Work Text:
Robin had been in Tokyo for nearly a month and she still felt like she was on another planet, except it was more like everything around her was normal, all human and bustling and moving forward, and she was the alien stuck in place.
She'd learned a few words of Japanese, enough to demur politely when anyone asked her anything she couldn't answer in English, and she'd finally figured out all the secrets of her tiny, tiny apartment. She'd discovered the joy of Japanese convenience stores. She knew the most reliable places to get good cigars and quality scotch.
She'd taken to watching hockey when she couldn't sleep, though she deliberately turned the volume up loud on the Japanese announcers so she could tell herself she was studying the language rather than soothing herself with something that reminded her of home.
She ate, she read her lines at work and tried to have an expression to match, she drank, she watched hockey, and then, on a good day, she slept.
Then came the day when she was invited to a coworker outing after the show. No matter how many polite refusals she gave, in either language, it seemed that this was a case in which she was not socially allowed to say no. She gave in.
She found herself in a bar (not even that different from MacLaren's...) with a scotch in her hand, staring into the eyes of one of her fellow newscasters.
Robin had been so out of it that she'd only managed to relate to her coworkers in the sense of remembering their names and when she was supposed to turn to which one and bow during the show. This one, she remembered, was Sakurai-san, and he was there once a week to ease her life by taking up enough time with his segment that hers, the experimental culture report in English, was cut in half.
Looking at him now, she realized that he was a full-on person that she had to try to relate to outside of work. He had laugh lines around his eyes and he was wearing a shirt that said NEWS BOY. She'd only ever seen him in a suit.
She noticed him considering her. She lifted her glass and grinned. "Scotch." It had nothing to do with anything, but he wouldn't understand anyway.
He lifted his beer and said, deadpan, "Beer."
She narrowed her eyes at him, immediately competitive. "Scotch is better."
He tilted his head and almost smiled. He said something brief in Japanese.
Not being able to understand made her so frustrated for a moment that her vision seemed to white out.
When she came back to herself, he was walking away, and she found herself looking at the way his jeans clung to his body.
Huh. He was not only a person, he was an attractive person.
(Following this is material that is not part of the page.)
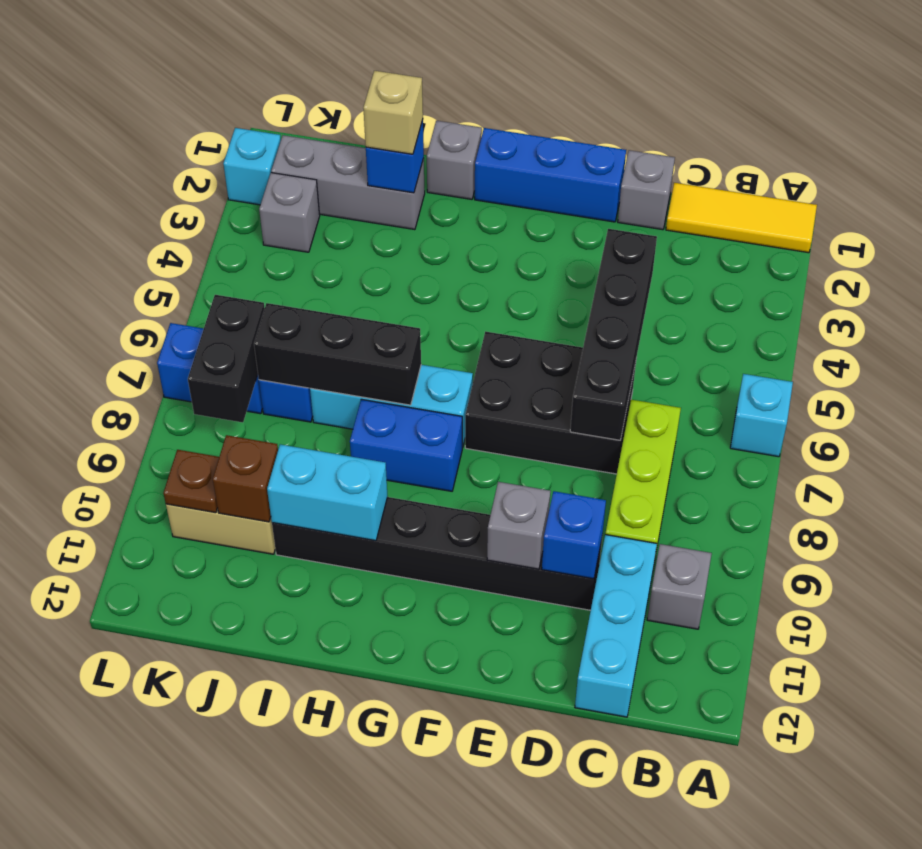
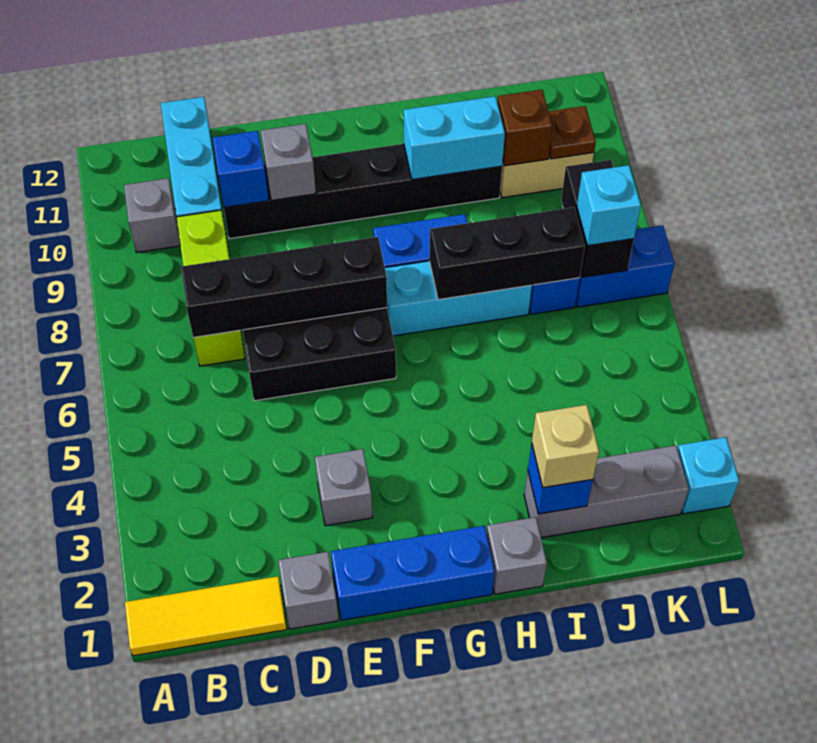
cyan brick A6 level 1 -> cyan brick K7 level 3
black brick D4:D7 level 2 -> black brick C7:F7 level 2
grey brick K3 level 1 -> grey brick E3 level 1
Belatedly she realized that his laughing eyes, his almost-smiling mouth, the weirdly perfect hair, it all lived up to the excellence of that ass. Even his voice had been nice, all rumbly and amused.
On an impulse, she abandoned her drink and went after him. She touched his arm and said, "Wanna get out of here?"
His eyes went to her hand touching him, making her suppress the urge to jerk back self-consciously, and then to her other hand, which was still making the motion of let's get out of here with a thumb pointing toward the door. Those dark eyes widened.
He put down his beer and crossed his arms in front of his chest, making a vehement X, then mimed someone taking a picture.
"You can't leave with me," she guessed, pointing at the door again before making an X of her own, "because someone ... might take your picture?" She snorted. "What are you, the presid--prime minister? The emperor? Wayne Gretzky? Buddy, no one cares where either of us go; our show might be classy but we're just jerks in suits reading lines."
He looked around the room like someone might be able to explain either of them to the other, then pointed at himself and said slowly, "Do... you... know..." and then a word in Japanese that she indeed did not know.
"Look, I just want to leave," she sighed and pointed at the door. "So I'm leaving. See you next week, News Boy."
Sakurai said something very long and serious-sounding in Japanese, eyes darting around the room, then grasped her elbow gently and steered her to the door. It seemed like he was putting on a show of some sort, like he was helping her because she didn't know which way to go or was drunk or something, but she let him. It gave her a way out of the work party without it even looking like her fault.
Outside the bar in the cool night air, Sakurai pulled out a face mask and put it on, then gestured for her to do the same.
She pointed to her face. "I don't have one of those, and frankly you kind of look like a serial killer in it, all of you; my dad taught me only to wear that thing if you're doing impromptu surgery in the wilderness on one of your hunting buddies--"
Sakurai stepped closer, intent on her, making her stumble over her words and finally stop. He carefully pulled her scarf up and wrapped it high so that it covered her mouth. When he was done, he looked up and met her gaze, and instead of looking surprised, he did something with his eyes that made her suspect that under the mask, he was smirking.
She decided aloud, "You're a ridiculous human being! I do have a lot of experience with that, having dated many and slept with more, and my best friend is secretly the most ridiculous person ever--which you don't need to hear about, and it's not like you understand anyway, ugh. So maybe we'll get along fine, but watch it, okay."
His laugh lines creased deeper. He said something in Japanese, sounding pleased, and started walking.